Did he just start this type of actions today? From experience, I found my mate treated me like that because he was afraid I would be doggish as he was. If you cannot handle it, speak with him and if it does not change, LEAVE. Those type of people are dangerous and your phone is ringing, The way you decide to answer will affect your future. They say it is love, and I say it is ......well, think about it and make a decision to promote your life.

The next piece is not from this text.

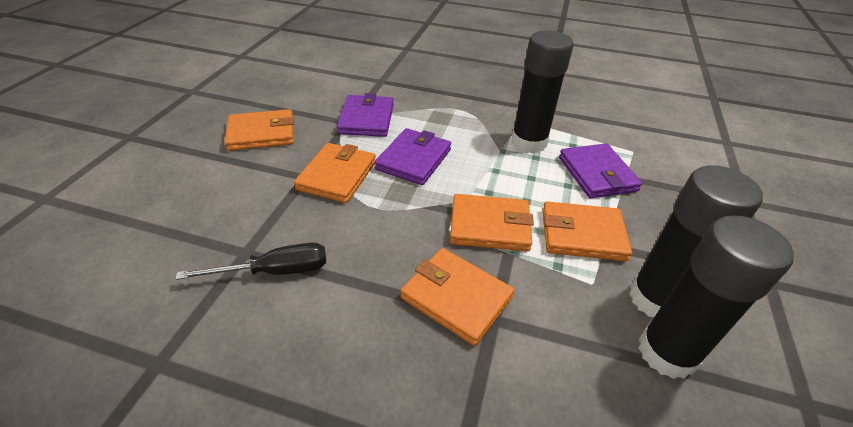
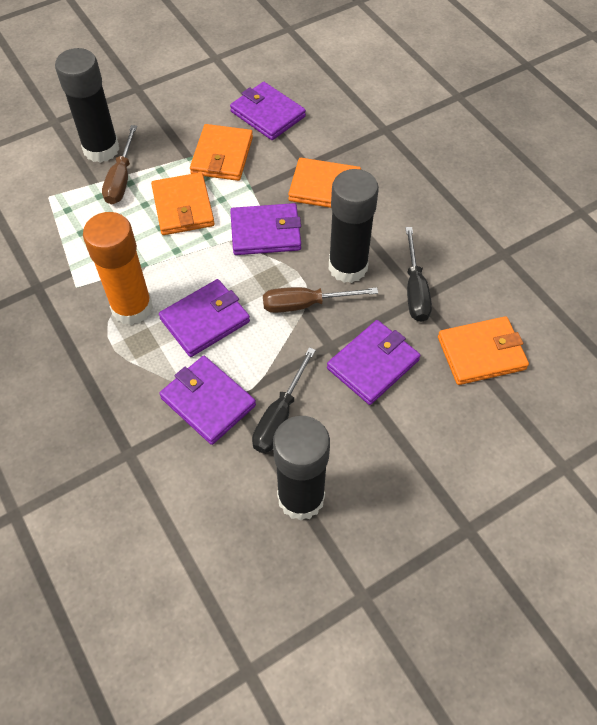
black screwdriver: 1 -> 2
brown screwdriver: 0 -> 2
orange glue stick: 0 -> 1
orange wallet: 5 -> 4
purple wallet: 3 -> 5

If you are going to nursing school then you are a smart woman. Use the rest of your brain and DROP HIM!!! He is a porn addict. He has a poor self esteem and also thinks very low of you. He is bringing you down. Why would you want to be with him? I have been married for 25 years and my husband and I have never called each other names even in the worst of disagreements. It's because we love each other and try not to hurt the other. He has no respect for you. If you marry him and have children, they will not respect you either. Like I said, you are a smart woman. You deserve better. I have a friend who was married for 18 years to someone like you are describing. She was miserable the whole time. He was into porn and insisted that their sex life would be like what he was watching. Well anyone in their right mind knows that sex can be hot and steamy, but not every day of every week. He sounds like a real jerk!
I have known someone who 'traced' his girlfriends actions very closely. There was the issue of control. Some of it cultural. In your respone to Gsharon710 however, his use of certain terminology sends up some red flags...as does his focus...would should be mainly YOU (if I understand your bio correctly.) A good relationship is difficult enough itself at times. You have a very respectable title and healthy expectations. These are valuable in that you 'attend' to the needs of others perhaps more than a doctor can. I think a neutral person/friend would be invaluable here. BTW I'm not shooting down the control issue---as long as the person doing the controlling is doing it to help him make the best decisions he can in your behalf (unselfishly).
My husband and I hav ben together since I was 14 and now I'm 21. He has cheated numerose times with my closest friends but this was before we were married so I forgave him. Now everyday it seems I have to deal with him saying "there is something goin on between me and another guy" but it is always someone. I'm a honest person and care enough about his feelings not to hurt him and I tell him that and he still accuses. Also, I can not even hang out with my sister or my friends or I'm doing something wrong in his eyes. How do I deal with this..he is pushing me away?
I say he is doing something worthy of jealousy, knowing how easy it is he is probably checking to see if you are even close to being mentally where he is in a state of cheating!!